4.3 Cross-core communication¶
This repository does document communication instructions under docs/isa/comm/, but general multi-core kernels should not assume that arbitrary producer-consumer scheduling across cores is the default model.
For most compute kernels, it is better to:
- minimize cross-core dependencies
- partition outputs cleanly
- keep synchronization local to true producer-consumer relationships when required
If a kernel depends on communication instructions, see Communication ISA Reference and the corresponding instruction pages.
5. Relationship with pipeline optimization¶
Multi-core parallelism and pipeline overlap solve different problems:
- multi-core parallelism increases throughput by distributing work across cores
- pipeline overlap increases per-core utilization by overlapping load / transform / compute / store stages
A high-performance kernel usually needs both:
- a sensible per-core tile partition
- an efficient intra-core pipeline
For overlap and buffering guidance, see Pipeline Parallelism and Events and Synchronization.
6. Programming boundaries¶
Multi-core PTO kernels are normally described in terms of tile ownership, regular work partitioning, and explicit dependencies.
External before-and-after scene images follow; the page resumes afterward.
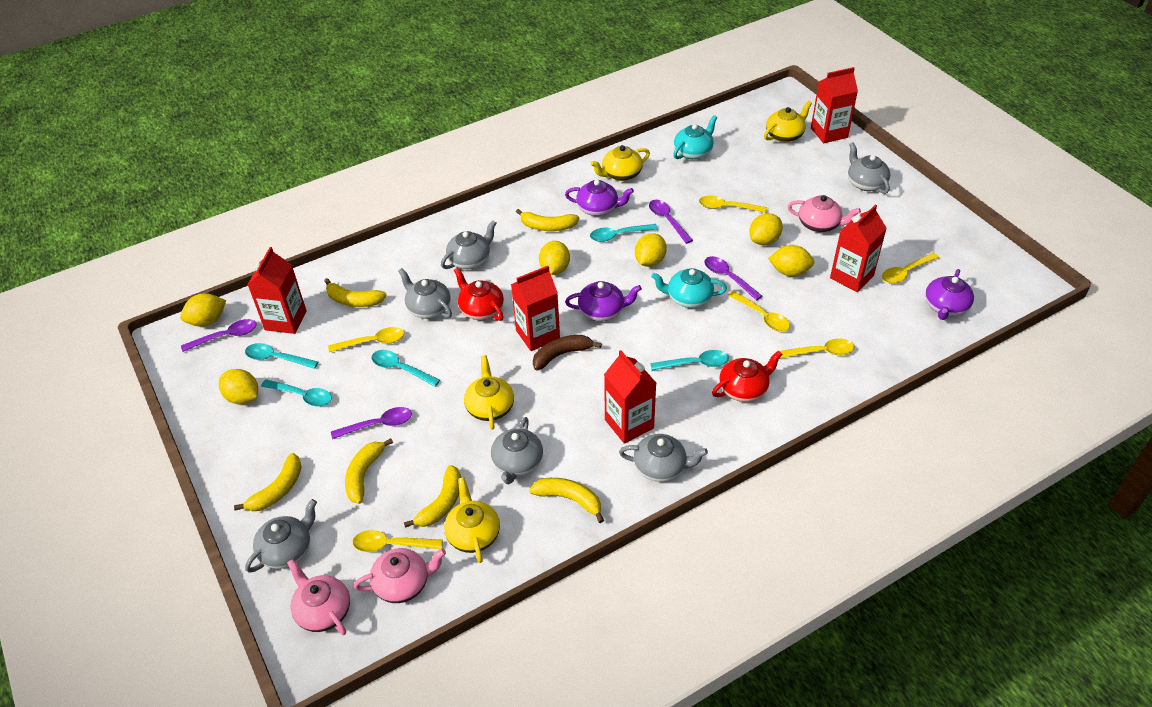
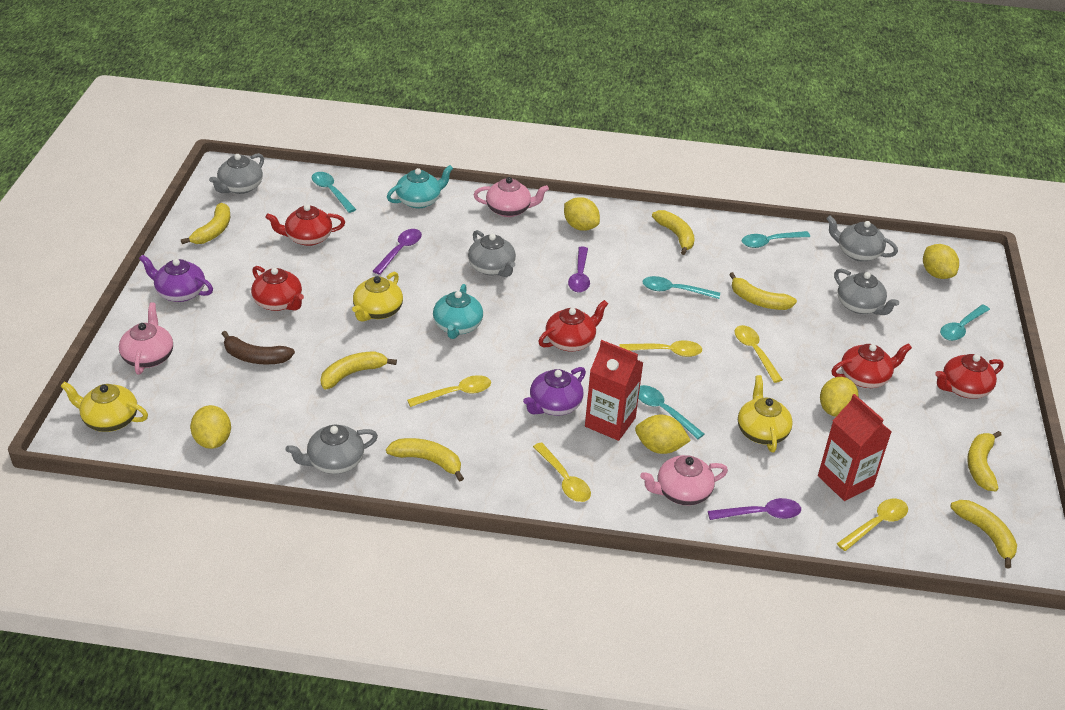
grey teapot: 6 -> 5
purple spoon: 4 -> 3
purple teapot: 3 -> 2
red carton: 5 -> 2
red teapot: 2 -> 5
yellow banana: 6 -> 7
yellow lemon: 6 -> 5
yellow spoon: 6 -> 5
yellow teapot: 4 -> 3

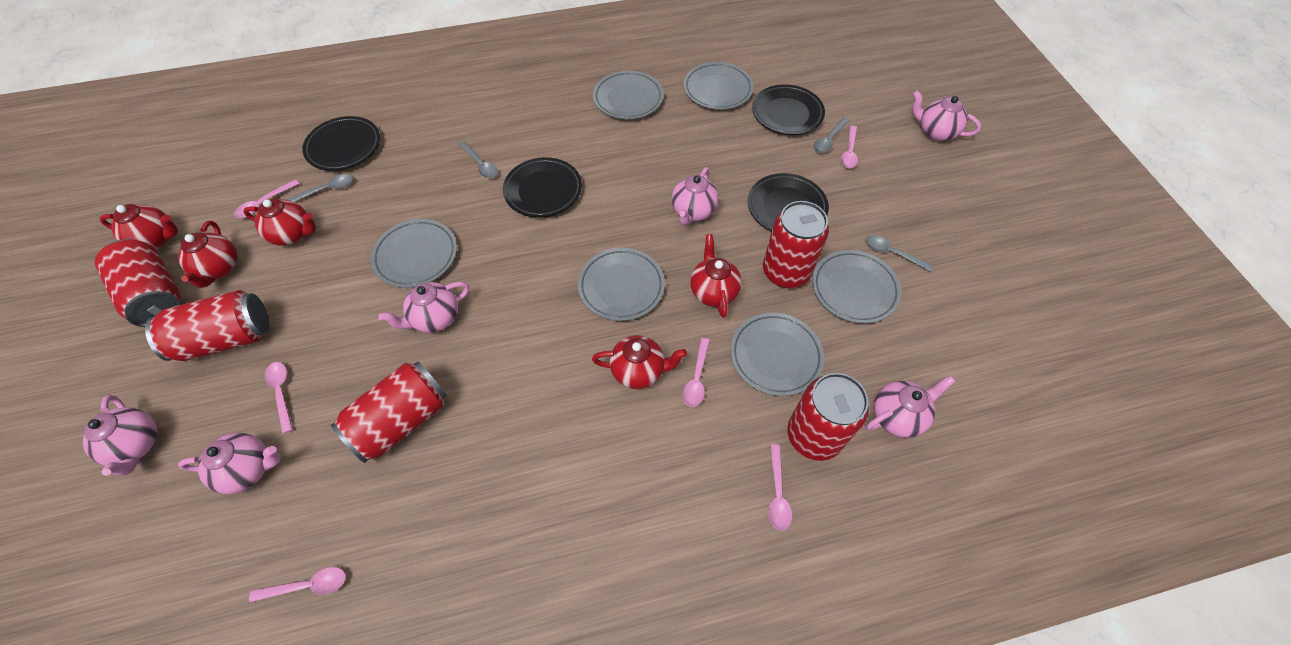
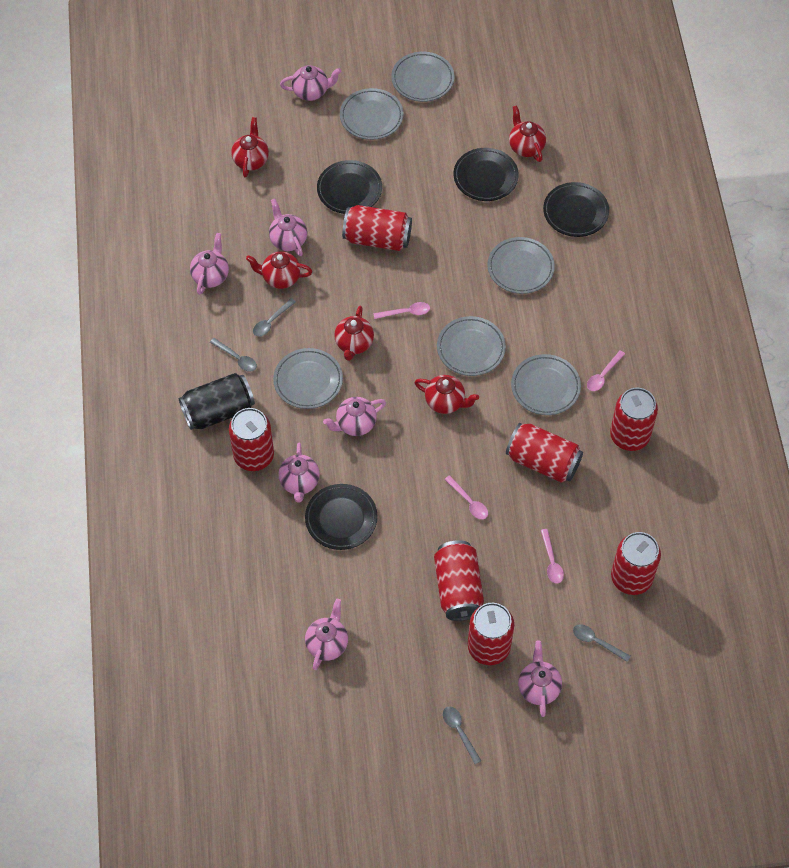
black can: 0 -> 1
pink spoon: 6 -> 4
pink teapot: 6 -> 7
red can: 5 -> 7

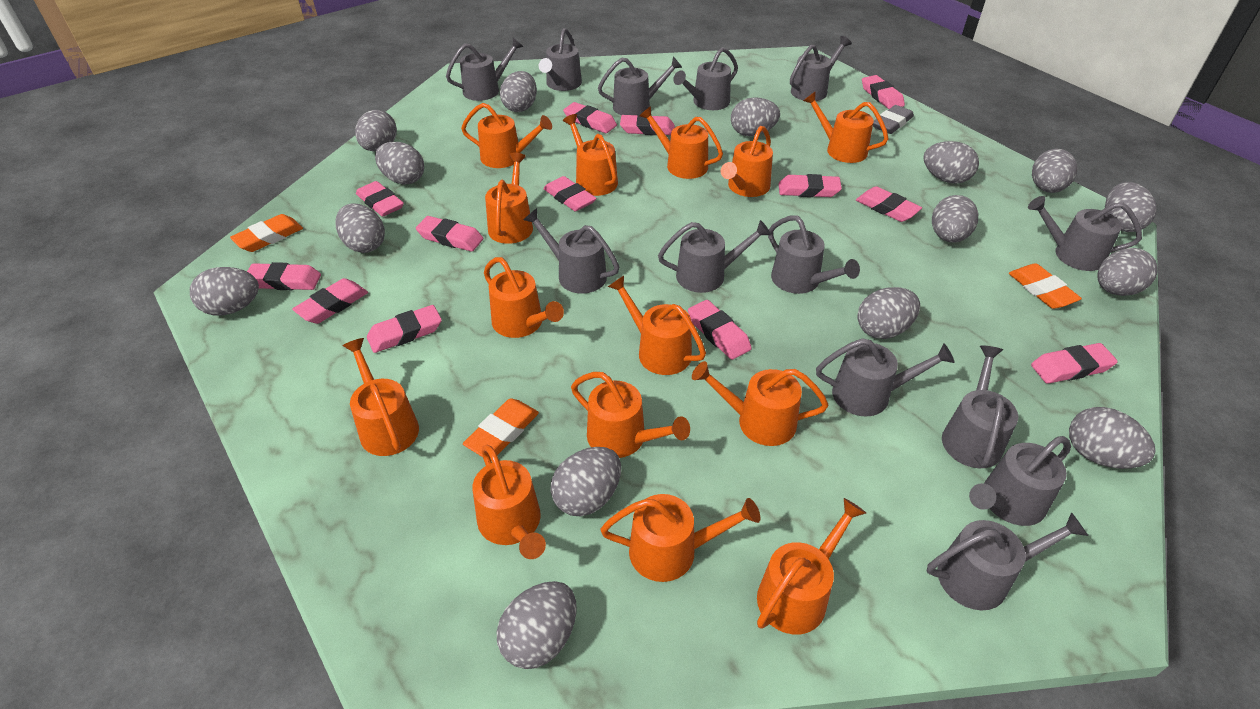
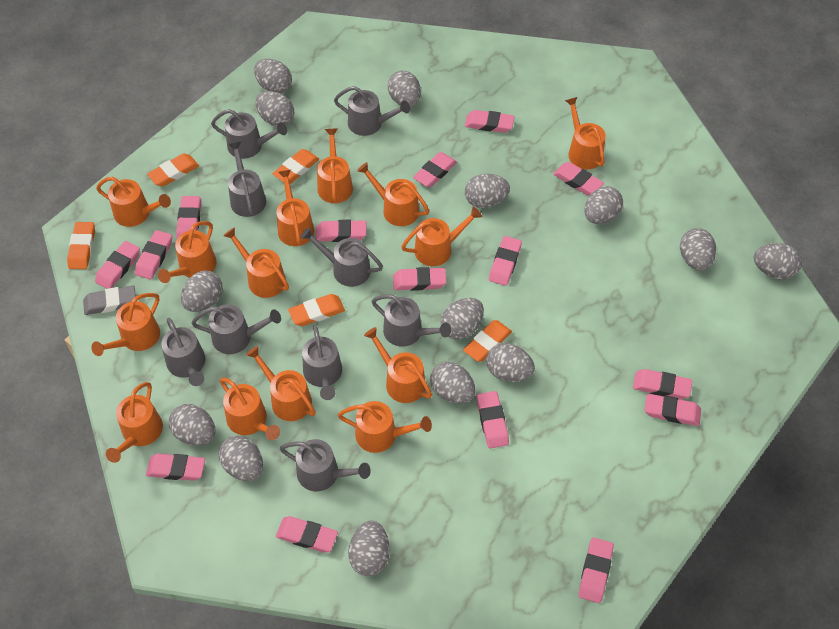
grey egg: 15 -> 14
grey watering can: 13 -> 9
orange eraser: 3 -> 5
pink eraser: 13 -> 15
The following items fall outside that description unless they are introduced by dedicated runtime or backend documents:
- imaginary runtime APIs such as unspecified
get_block_idx()contracts without repository context - placeholder instructions such as
TCOMPUTEorTFILLwhen those are not actual PTO public intrinsics in the described form - generic pseudo-syntax such as Python-style tensor slicing inside
TLOAD/TSTORE - unsupported claims that MPMD is a standard public programming model for ordinary PTO kernels in this repository
Such examples may be useful as intuition elsewhere, but they are not rigorous repository documentation.
7. Multi-core development process¶
A common development process is:
- start from a correct single-tile or single-core structure
- define output ownership per core
- partition work into regular tile ranges
- validate correctness on CPU simulation
- tune tile sizes, partitioning, and overlap on the target backend
This workflow keeps the programming model aligned with the rest of the PTO documentation and avoids introducing unnecessary complexity too early.
8. Notes¶
Multi-core programming in PTO Tile Lib is generally organized around:
- SPMD-style work partitioning;
- output ownership and regular tile ranges;
- regular, contiguous, and balanced access patterns;
- coordination between multi-core partitioning and per-core pipeline optimization.